A leap year expressed as a binary number will have 00 as the
last two digits. So:
it’s a leap year if year & (not 4) == 0
If you have a function available to truncate a real number to an
integer then this works:
x = trunc(year / 4)
it’s a leap year if x * 4 == year
If you have shift (not circular shift) operators, which I’m sure
Verilog has then:
x = year >> 2
it’s a leap year if (x << 2) == year
If the assumption about the range being 1901 - 2099 is false then you’ll need some extra logic to eliminate 1900, 1800, 1700 and 2100, 2200, 2300 and so on.
Well, sure. Since division or mod by powers of 2 (in this case, 4), is just a bit check.
boolean isLeapYear( int year ) {
return (( year & 3 ) == 0 ); // if the bottom two bits are 0, then the int is divisible by 4
}
Note this isn't perfect, as some centuries aren't leap years, but it seems that's not relevant to your question (as you now state).
If a year is a century year, meaning divisible by 100, then it needs to be divisible by 400 to be called as a leap year.
If a year is not a century year, then it needs to be divisible by 4 to be called as a leap year.
Below Code uses binary search to check if a number is divisible by another number or not(since / is not allowed, I am not sure if you could use % though).

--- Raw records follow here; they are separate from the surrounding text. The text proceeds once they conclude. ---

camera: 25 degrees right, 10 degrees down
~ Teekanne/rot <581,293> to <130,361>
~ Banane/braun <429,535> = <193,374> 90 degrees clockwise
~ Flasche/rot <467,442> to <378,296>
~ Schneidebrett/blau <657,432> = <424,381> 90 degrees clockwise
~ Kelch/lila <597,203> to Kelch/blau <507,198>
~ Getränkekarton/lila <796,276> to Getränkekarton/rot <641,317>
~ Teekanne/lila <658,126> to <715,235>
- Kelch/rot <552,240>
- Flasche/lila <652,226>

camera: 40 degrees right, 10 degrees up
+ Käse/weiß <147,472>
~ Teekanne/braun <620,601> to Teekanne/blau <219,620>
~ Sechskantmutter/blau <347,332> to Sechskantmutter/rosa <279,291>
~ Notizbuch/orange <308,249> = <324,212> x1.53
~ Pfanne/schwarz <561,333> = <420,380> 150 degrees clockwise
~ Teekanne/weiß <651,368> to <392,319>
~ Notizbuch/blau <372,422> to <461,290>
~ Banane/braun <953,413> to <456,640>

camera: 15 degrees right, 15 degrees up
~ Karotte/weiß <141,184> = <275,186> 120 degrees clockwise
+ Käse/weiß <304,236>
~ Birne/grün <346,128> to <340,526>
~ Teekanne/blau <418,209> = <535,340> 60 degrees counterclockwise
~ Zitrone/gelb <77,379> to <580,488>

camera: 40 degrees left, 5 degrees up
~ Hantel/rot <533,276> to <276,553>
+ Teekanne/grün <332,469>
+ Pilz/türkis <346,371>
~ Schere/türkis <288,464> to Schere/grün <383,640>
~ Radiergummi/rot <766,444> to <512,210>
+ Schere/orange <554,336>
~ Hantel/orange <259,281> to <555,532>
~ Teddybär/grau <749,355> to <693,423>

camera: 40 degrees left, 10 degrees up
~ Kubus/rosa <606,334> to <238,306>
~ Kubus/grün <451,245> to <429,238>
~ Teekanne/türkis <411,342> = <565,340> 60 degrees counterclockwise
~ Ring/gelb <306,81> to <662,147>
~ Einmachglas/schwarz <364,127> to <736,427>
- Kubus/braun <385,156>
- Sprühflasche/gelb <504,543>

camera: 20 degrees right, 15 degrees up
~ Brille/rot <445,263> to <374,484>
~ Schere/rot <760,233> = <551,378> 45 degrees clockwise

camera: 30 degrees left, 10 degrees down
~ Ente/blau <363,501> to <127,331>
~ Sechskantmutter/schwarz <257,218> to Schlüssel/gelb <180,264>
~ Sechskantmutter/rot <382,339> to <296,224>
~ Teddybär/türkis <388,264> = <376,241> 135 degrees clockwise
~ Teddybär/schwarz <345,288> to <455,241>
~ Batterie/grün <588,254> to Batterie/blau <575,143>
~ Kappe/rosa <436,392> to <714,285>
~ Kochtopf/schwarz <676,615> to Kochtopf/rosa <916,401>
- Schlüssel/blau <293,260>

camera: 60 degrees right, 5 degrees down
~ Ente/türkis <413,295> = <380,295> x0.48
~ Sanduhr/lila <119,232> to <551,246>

public static boolean isLeapYear(int year){
return isDivisible(1,year,100,year) ? isDivisible(1,year,400,year) : isDivisible(1,year,4,year);
}
private static boolean isDivisible(int low,int high,int divisor,int dividend){
int mid = 0;
while(low <= high){
mid = low + ((high - low) >> 1);
int result = divisor * mid;
if(result == dividend) return true;
else if(result > dividend) high = mid - 1;
else low = mid + 1;
}
return false;
}
Yes, you can do it without using any arithmetic operations. Use a Map which maps from year to a boolean - whether the year is a leap year or no.
Year.isLeap(someYear)
You should be more specific with your requirements, this is a site for programmers :)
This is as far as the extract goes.